Le cirque Phénix né de la tempête

Alain Pacherie, créateur et metteur en scène du cirque Phénix, est aussi un homme de coeur.

Alain Pacherie, créateur et metteur en scène du cirque Phénix, est aussi un homme de coeur.

    Le cirque Phénix, et son spectacle « Cirkafrika 2 » sera au Zénith d’Amiens, le jeudi 15 janvier, à partir de 20 heures. Rencontre avec son fondateur et metteur en scène Alain Pacherie.

    Ce n’est pas un cirque tout à fait comme les autres. Entre la comédie musicale, le spectacle général et le cirque. Humaniste, voyageur impénitent et découvreur, Alain Pacherie, qui est par ailleurs fondateur de l’association Culture du Cœur,  explique sa démarche et ses choix.

Alain Pacherie, comment êtes-vous devenu fondateur et metteur en scène du cirque Phénix ? Quel a été votre parcours ?

J’ai rencontré Annie Fratellini qui m’a donné le goût d’un cirque différent.  J’ai adoré cette forme de cirque.  A partir de ce moment-là, je me suis fait ma propre idée du cirque jusqu’à ce qu’en 1999, je fasse construire mon premier chapiteau.  C’était en octobre ; et en décembre une terrible tempête s’est abattue sur la France.  Je me suis dit : « Si je parviens à refaire un autre chapiteau, je j’appellerai Phénix. » J’ai voulu le faire sans mats intérieurs ; ce fut donc le premier cirque construit de la sorte.

Comment un tel type de chapiteau peut-il tenir debout ?

Les cirques traditionnels ont des mats intérieurs. Nous, on a fait des arches extérieures, qui passent par-dessus le chapiteau ; chaque arche fait cent mètres de long. Il faut cinq semaines pour installer ce chapiteau.  Les arches sont découpées en morceaux de douze mètres. Il faut des grues pour installer tout ça.  Puis on monte le toit ; on le tend pour qu’il n’y ait pas de prises au vent. Et on monte les gradins et tous les décors. C’est une véritable construction à chaque fois.

« Tout le monde fait la prière ensemble »

Comment est né le spectacle « Cirkafrika 2 » ?

C’est en 2002, que ma famille m’a emmené aux Etats-Unis, voir un cirque communautaire, fondé par des Noirs et réalisé par des Noirs.  J’ai ressenti une émotion très particulière. Ensuite, je suis parti en Afrique.  J’ai rencontré un artiste burkinabé, Winston, qui est clown. Avec lui, on a fait le premier Cirkafrika en 2012.  J’avais passé du temps à étudier le cirque africain ; j’ai découvert une culture incroyable.  Je me suis dit qu’il fallait que j’en fasse un deuxième ; c’est celui qui est proposé aujourd’hui.  Il y a là des artistes d’Afrique du Sud, de Côte d’Ivoire, de Tanzanie, d’Ethiopie, etc.

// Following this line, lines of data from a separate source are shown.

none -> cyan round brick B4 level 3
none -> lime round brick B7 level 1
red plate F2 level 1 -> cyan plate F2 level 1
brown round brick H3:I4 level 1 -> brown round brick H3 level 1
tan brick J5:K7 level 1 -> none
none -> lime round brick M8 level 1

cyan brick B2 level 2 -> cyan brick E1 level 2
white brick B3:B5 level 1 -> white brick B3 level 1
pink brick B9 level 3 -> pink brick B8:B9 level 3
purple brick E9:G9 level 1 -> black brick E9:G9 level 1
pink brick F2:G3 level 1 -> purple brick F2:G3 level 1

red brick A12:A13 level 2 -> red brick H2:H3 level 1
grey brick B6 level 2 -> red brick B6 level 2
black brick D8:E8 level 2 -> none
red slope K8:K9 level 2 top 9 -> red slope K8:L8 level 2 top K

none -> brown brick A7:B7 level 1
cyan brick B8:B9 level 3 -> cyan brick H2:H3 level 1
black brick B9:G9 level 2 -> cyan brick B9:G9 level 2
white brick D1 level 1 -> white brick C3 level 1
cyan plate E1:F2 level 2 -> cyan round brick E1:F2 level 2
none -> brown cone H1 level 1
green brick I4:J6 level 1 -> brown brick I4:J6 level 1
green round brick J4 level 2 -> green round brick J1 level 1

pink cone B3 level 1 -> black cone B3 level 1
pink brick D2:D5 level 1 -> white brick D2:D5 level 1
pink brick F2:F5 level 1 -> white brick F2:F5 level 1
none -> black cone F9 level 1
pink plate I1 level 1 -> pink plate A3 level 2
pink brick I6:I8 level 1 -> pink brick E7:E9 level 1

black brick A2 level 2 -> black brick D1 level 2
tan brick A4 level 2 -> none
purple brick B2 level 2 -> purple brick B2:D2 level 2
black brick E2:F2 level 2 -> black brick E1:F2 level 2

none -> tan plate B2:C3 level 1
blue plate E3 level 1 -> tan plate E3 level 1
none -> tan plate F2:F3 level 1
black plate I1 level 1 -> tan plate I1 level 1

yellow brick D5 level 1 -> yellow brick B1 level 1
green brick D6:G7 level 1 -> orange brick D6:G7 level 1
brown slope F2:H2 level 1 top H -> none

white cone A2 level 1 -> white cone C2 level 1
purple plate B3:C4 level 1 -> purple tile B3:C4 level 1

L’Afrique francophone est représentée tout comme l’Afrique anglophone.  Plusieurs religions sont représentées, et tout le monde fait la prière ensemble avant le spectacle.  Tout le monde se prend la main, en même temps.  C’est très fraternel, comme une chaîne d’union.

On dit que ce spectacle se situe entre la comédie musicale et le spectacle de cirque. Vos goûts vous conduisent-ils à préférer l’un des deux genres ?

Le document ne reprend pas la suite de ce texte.